Si ces rails aux allures un peu futuristes tranchent dans le paysage, « pour [les pompiers], ce n’est vraiment pas très haut, ce n’est pas une problématique », note le chef aux opérations. « Notre échelle est capable d’aller facilement à 110 pieds » alors que les rails sont à « une trentaine de pieds », une hauteur comparable à celle d’un viaduc.

« On a déjà l’équipement, mais on rajoute du personnel dans les prochains mois, l’année prochaine, pour être capable de faire face, pas juste au REM, mais à tout le développement que vous voyez », explique M. Melançon.

Les constructions en hauteur, comme le quartier Solar près du DIX30, à Brossard, nécessitent des ressources. Et on s’attend à ce que le REM amplifie le mouvement.

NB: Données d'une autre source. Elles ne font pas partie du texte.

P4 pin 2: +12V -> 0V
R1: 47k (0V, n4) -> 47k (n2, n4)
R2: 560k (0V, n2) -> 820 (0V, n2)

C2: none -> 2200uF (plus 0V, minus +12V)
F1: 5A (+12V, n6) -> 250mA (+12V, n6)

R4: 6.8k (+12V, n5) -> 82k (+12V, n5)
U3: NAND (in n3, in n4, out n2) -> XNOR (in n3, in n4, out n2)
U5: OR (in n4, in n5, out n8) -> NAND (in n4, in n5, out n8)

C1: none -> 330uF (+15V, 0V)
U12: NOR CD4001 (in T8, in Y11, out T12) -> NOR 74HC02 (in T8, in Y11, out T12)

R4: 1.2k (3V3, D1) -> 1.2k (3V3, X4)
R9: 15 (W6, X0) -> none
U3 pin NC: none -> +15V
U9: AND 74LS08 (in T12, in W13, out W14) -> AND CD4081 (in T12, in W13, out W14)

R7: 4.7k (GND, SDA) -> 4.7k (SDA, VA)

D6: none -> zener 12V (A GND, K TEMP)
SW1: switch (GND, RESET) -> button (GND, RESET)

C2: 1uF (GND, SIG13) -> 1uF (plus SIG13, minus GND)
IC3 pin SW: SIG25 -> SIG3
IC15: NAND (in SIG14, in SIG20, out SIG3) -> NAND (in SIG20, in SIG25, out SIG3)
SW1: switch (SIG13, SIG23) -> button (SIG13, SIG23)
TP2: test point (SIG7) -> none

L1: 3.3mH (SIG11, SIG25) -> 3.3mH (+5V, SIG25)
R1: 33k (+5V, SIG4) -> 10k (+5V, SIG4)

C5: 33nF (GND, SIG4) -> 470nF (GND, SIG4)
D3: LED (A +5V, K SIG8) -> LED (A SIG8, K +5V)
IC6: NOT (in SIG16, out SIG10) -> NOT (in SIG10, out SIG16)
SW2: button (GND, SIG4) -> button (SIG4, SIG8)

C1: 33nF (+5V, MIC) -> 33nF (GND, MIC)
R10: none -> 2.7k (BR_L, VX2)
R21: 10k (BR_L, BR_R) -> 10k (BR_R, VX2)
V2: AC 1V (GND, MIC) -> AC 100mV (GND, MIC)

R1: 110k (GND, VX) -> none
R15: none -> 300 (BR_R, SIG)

C’est sûr que la densité de population va exploser avec le REM, c’est indéniable. Un développement de cette importance, ça va faire déplacer des gens, donc plus de gens, plus de risques, ça vient avec.

Daniel Deslauriers, chef aux opérations du Service de sécurité incendie de l’agglomération de Longueuil

Le schéma de couverture de risques récemment approuvé par Québec prévoit l’embauche de 60 pompiers supplémentaires au cours des cinq prochaines années dans l’agglomération de Longueuil, dont 8 en 2023-2024.

Les habitations récentes, remplies de matériaux synthétiques qui brûlent plus rapidement, ajoutent aux défis.

« Un incendie se développe huit fois plus rapidement que dans les années 1970, dégage deux fois plus de chaleur et trois fois plus de fumée », illustre le chef aux opérations.

L’embrasement généralisé d’une pièce, pour lequel on pouvait compter environ 29 minutes dans les années 1970, se produit aujourd’hui en un peu plus de 3 minutes, dit-il. Et ça peut aller encore plus vite en présence de batteries au lithium, comme on en trouve dans les vélos et trottinettes électriques.

« D’où l’importance d’avoir un bon nombre des pompiers en caserne : c’est primordial parce que le feu se développe tellement rapidement qu’on ne peut plus attendre. »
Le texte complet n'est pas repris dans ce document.